I've struggled to understand what could have led to this situation, but I cannot find a valid answer to figure it out and fix it.
Anyone can help here? Thanks.
I am going to setup a kafka cluster for our intensive messaging system.
Currently we have setup two kafka clusters, one based in London (LD) as primary and antoher one based in New York (NY) as DR ( backup), and we have made java clients to replicate data from LD to NY.
As Kafka has built-in features such as partitioning, and replication for scalibity, high availability and failover purpose so that we want to create a single bigger cluster comprising of both servers in London and New York
But...
We are having the problem with connectivity between NY and LD servers, the network speed is really bad.
I have performed server tests.
producer config:
- acks=1 ( requires acknowlegement from partition leader only)
- sending Async.
when producers in London sending messages to brokers in LD , the thoughput 100,000 msg /sec, providing message size is : 100bytes => 10MB/sec
when producers in London and sending message to broker in NY, the thoughput 10 msg/sec, providing message size is : 100bytes => 1KB/sec
So...
I am considering any way to make sure the producer/consumer take the advantage of locality that means if they are in the same network will send messages to the neariest broker.

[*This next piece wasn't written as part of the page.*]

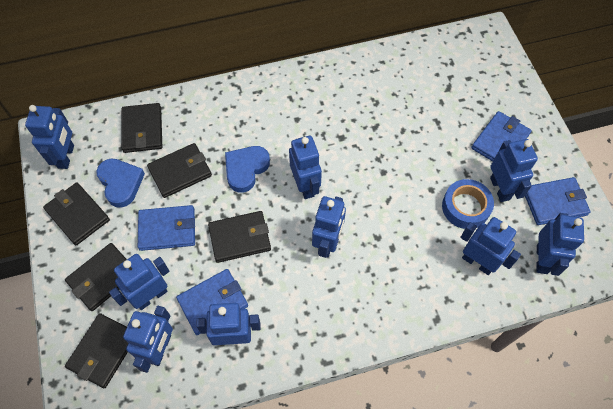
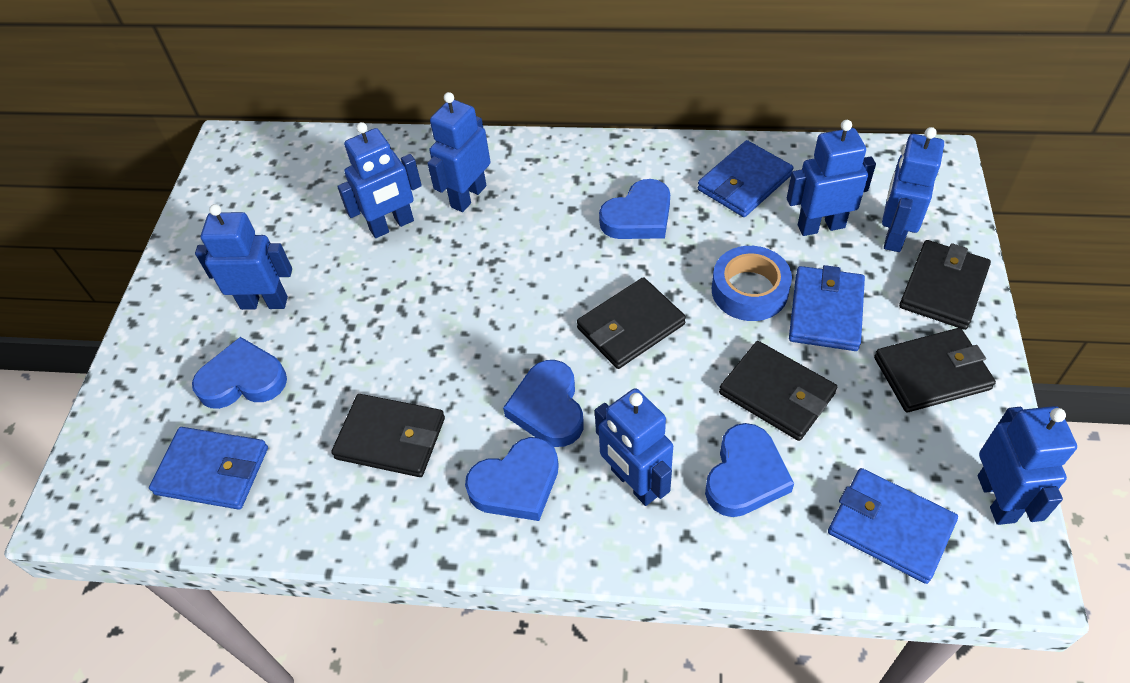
black wallet: 6 -> 5
blue heart: 2 -> 5
blue robot: 9 -> 7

Lets say: consumers in LD will send messages to LD based brokers.
(I understand that the write/read request only happens on partition leader).
Any suggestion would be highly appriciate.
From what I understood your current structure is:
1 Broker located in NY.
1 Broker located in LD.
n number of topics. (I am going to assume the number of topics is 1).
n number of partitions on the topic. (I am going to assume the number of partitions is 2).
Both of the partitions replicated over the brokers.
You want to make broker located in LD leader of all the partitions, so all the producers will interact with this broker and the broker located in NY will be used as replication. If this is the case, then, you can do the following:
Check the configuration of your topic:
./kafka-topics.sh --describe --topic stream-log
Topic:<topic-name> PartitionCount:2 ReplicationFactor:2 Configs:
Topic: stream-log Partition: 0 Leader: 0 Replicas: 0,1 Isr: 0,1
Topic: stream-log Partition: 1 Leader: 1 Replicas: 1,0 Isr: 1,0
And assuming:
LD Broker ID: 0
NY Broker ID: 1
You can observe how the leader of the partition 1 is handled by the broker 1 (NY), we want to modify that, to do so is necessary to reassign the partitions:
./kafka-reassign-partitions.sh --reassignment-json-file manual_assign.json --execute
The contents of the JSON file:
{"partitions": [
{"topic": "<topic-name>", "partition": 0, "replicas": [0,1]},
{"topic": "<topic-name>", "partition": 1, "replicas": [0,1]}
],
"version":1
}
Finally, to force kafka to update the leader, run:
./kafka-preferred-replica-election.sh
The last command will affect all the topics you have created if do not specify a list of topics, that should not be a problem but have it in mind.
Is worth to have a look to this guide, it explains something similar. And if you are curious you can check the official documentation of the tools here.